夢見るようなエッセイ集
新・異邦人の夢 ♪♪♪#
1989年に刊行された初期エッセイ集『異邦人の夢』を再編集したもの。初刊行時には収録されていなかったテキストの追加、掲載順の変更、加筆・訂正などが行われている。

 島田氏のエッセイ集は面白い!とは私が常々言い続けていることですが、この『新・異邦人の夢』も、もちろん面白いです。島田氏の地なのかなんなのか、大変くだけた文章が読めるのも楽しい。特にロンドン滞在記など、ペンが突っ走っちゃっています。なにせヤマダちゃんですから。ヤマダちゃん。(ご一読あれ)
 初期エッセイ集ということで、現在ではなかなか読ませてもらえない自動車の話や占星術の話なども収録されています。

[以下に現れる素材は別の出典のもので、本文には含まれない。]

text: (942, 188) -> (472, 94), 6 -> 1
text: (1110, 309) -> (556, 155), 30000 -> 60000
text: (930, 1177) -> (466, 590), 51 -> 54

特に再編集にあたって追加された「吉敷竹史のホロスコープ」「加納通子のホロスコープ」などは、気になる方もあるのではないでしょうか?
 私も含めたファン歴が若い人にとって、島田荘司のイメージは「重厚」(または「気難しそう」?)そのものでありますが、氏にはこんな「軽妙」(「軽薄」にあらず!)な一面もあるのだということを実感させてくれる一冊。初刊行が十年以上も前ということもあり、古くなってしまったテキストもありますが(日本縦貫道の旅行記など・・・)、現在の島田氏の活動を理解するという意味でも、おすすめの作品です。
 最後にひとこと。この本に収録されている「タイムマシン」という一編について。ほんの3ページばかりと短いですが、とても素敵な文章です。あまりにもよくできた話で、エッセイと言うよりショート・ショート的。実際、本当にショート・ショートなのかも知れません。でも素敵。